Adolescente, Maria Klonaris découvrit la photographie clinique d’un.e hermaphrodite dans les archives de son père gynécologue obstétricien. Ce sera la figure génératrice de leur plus vaste cycle. Cette image de l’« ange » traverse en effet une série d’œuvres depuis 1985 : installations immersives, livre d’artistes, photographies, vidéos. Dans la vidéo Requiem pour le XXe siècle (1993), Klonaris/Thomadaki la juxtaposent à des images d’archives de la Seconde guerre mondiale, manifestant bien qu’à travers cette figure « marginale », il s’agit en fait d’interroger l’Humanité tout entière : « Conscience errante et immobile, face aux événements qui explosent devant son regard aboli, l’Ange devient tour à tour observateur, témoin, victime et juge, corps différent persécuté, savoir brûlé, corps irradié, scène de la mémoire. »

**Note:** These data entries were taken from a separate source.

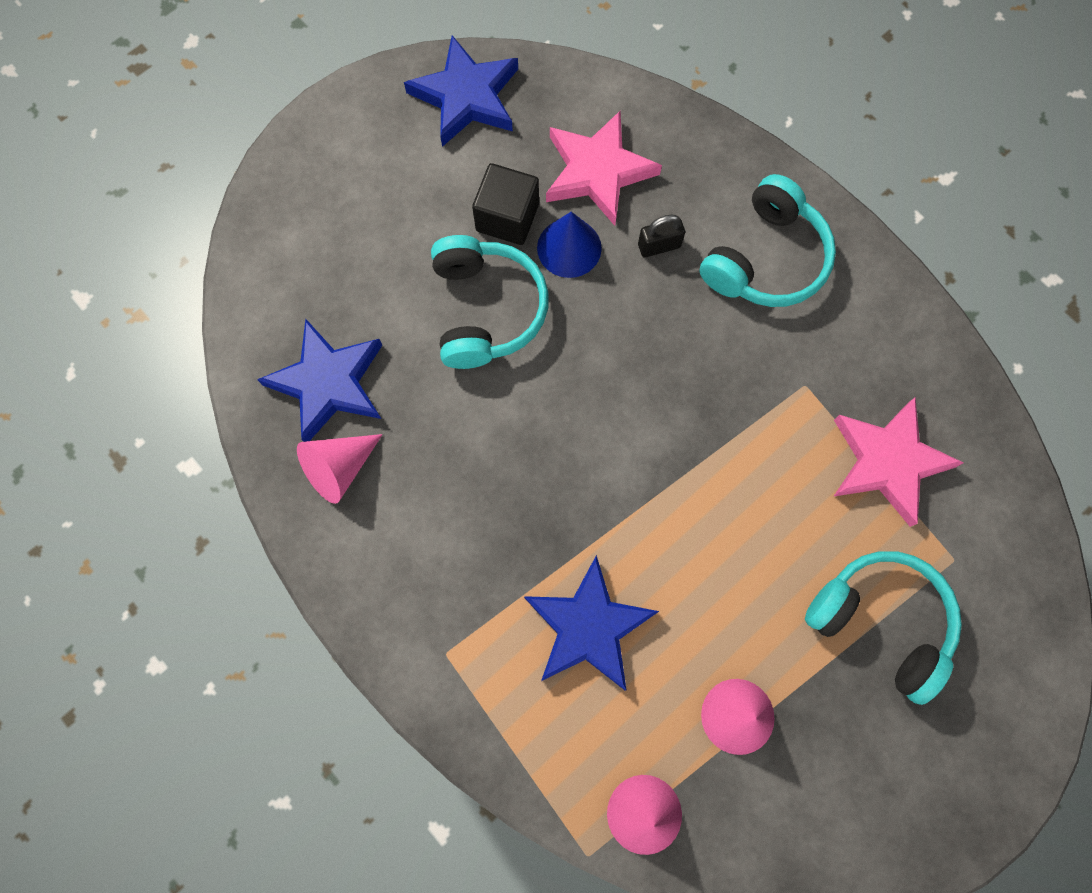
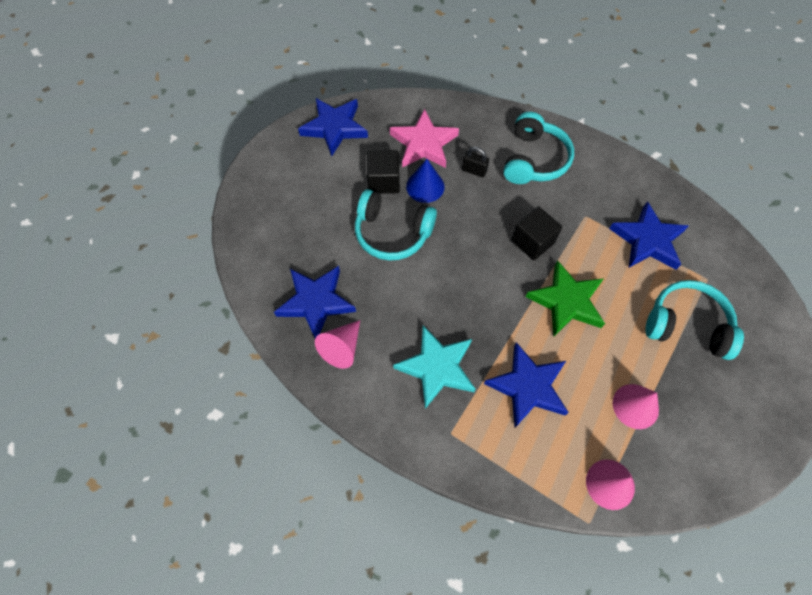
camera: 20 degrees left, 10 degrees down
(466, 548) = (437, 367): none -> turquoise star
(486, 310) = (392, 233): turquoise headphones -> turquoise headphones turned 135 degrees clockwise
(659, 246) = (474, 170): black padlock -> black padlock turned 60 degrees clockwise
(699, 400) = (532, 242): none -> black cube
(709, 516) = (567, 301): none -> green star
(887, 462) = (647, 240): pink star -> blue star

En combinant « cinéma élargi » et travail in-situ, Klonaris/Thomadaki développent des installations et des environnements de projection, souvent monumentaux, dans des musées ou des lieux désaffectés. Citons Mystère I : Hermaphrodite endormi/e (Paris, 1982), Le Rêve d’Electra (Villeneuve-Lès-Avignon, 1986), Night Show for Angel (Londres, 1992), XYXX : Mosaic Identity (Linz, 1994), Stranger than angel (Ljubljana, 2002).

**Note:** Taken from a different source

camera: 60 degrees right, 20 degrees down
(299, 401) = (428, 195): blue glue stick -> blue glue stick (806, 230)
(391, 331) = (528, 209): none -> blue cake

La dimension politique du travail de Klonaris/Thomadaki est toujours conjointe à une force de révélation plastique. La philosophe Marie-José Mondzain a souligné chez elles l’alliance paradoxale d’une haute tradition de l’image sacrée, dont elles sont les héritières, et d’une pratique très novatrice des arts médiatiques.

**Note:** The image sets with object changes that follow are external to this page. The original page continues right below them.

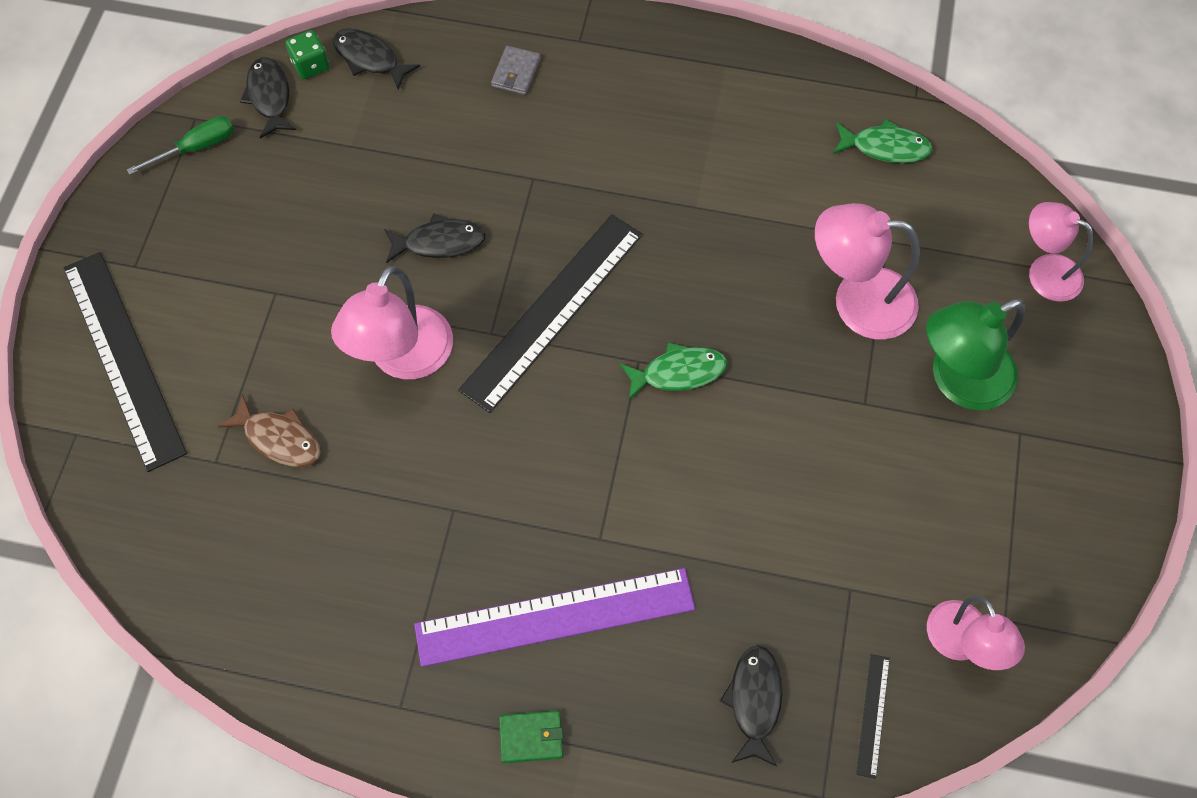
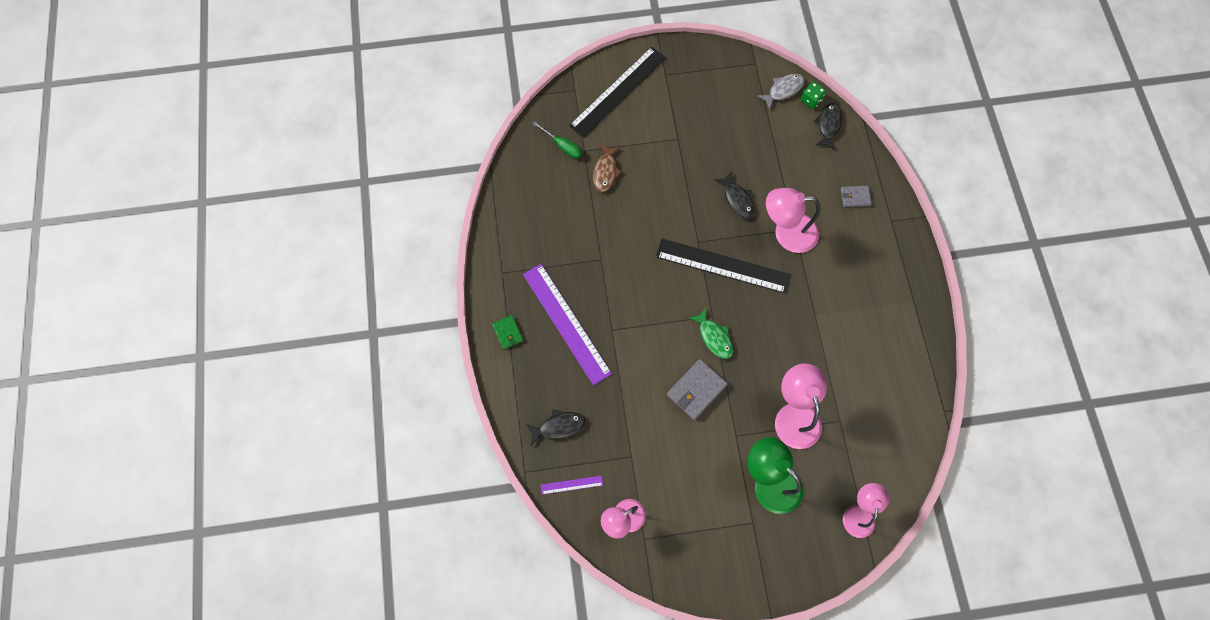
camera: 70 degrees right, 5 degrees up
(196, 148) = (739, 71): green screwdriver -> green screwdriver (562, 146)
(269, 97) = (783, 90): black fish -> grey fish
(403, 359) = (667, 208): pink lamp -> pink lamp (786, 233)
(764, 436) = (696, 390): none -> grey wallet
(873, 715) = (571, 484): black ruler -> purple ruler
(885, 147) = (901, 403): green fish -> none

Il serait stérile de chercher à démêler la part qui revient à chacune des deux artistes dans des créations qui résultent d’une élaboration commune, dans le secret de l’atelier. On peut en revanche se risquer à y reconnaître des traits de la personnalité artistique lumineuse de Maria Klonaris : un regard magnétique, des gestes qui tranchent.
En 2000, la Cinémathèque Française leur a consacré plusieurs programmes dans le cadre de la rétrospective « Jeune, dure et pure ! Une histoire du cinéma d'avant-garde et expérimental en France ». Par la suite, les Archives françaises du film du CNC et la Bibliothèque nationale de France ont travaillé avec les artistes à constituer leurs archives, fixées sur des supports fragiles, en un patrimoine durable. Restaurés sous leur direction, les films Selva (1981-83), Chutes. Désert. Syn (1983-85), Unheimlich 1 : dialogue secret (1977-79) ont fait l’admiration des spectateurs de plusieurs pays, hypnotisés par ces cérémonies secrètes où s’éveillent des puissances refoulées. Cette œuvre à deux têtes continue son parcours.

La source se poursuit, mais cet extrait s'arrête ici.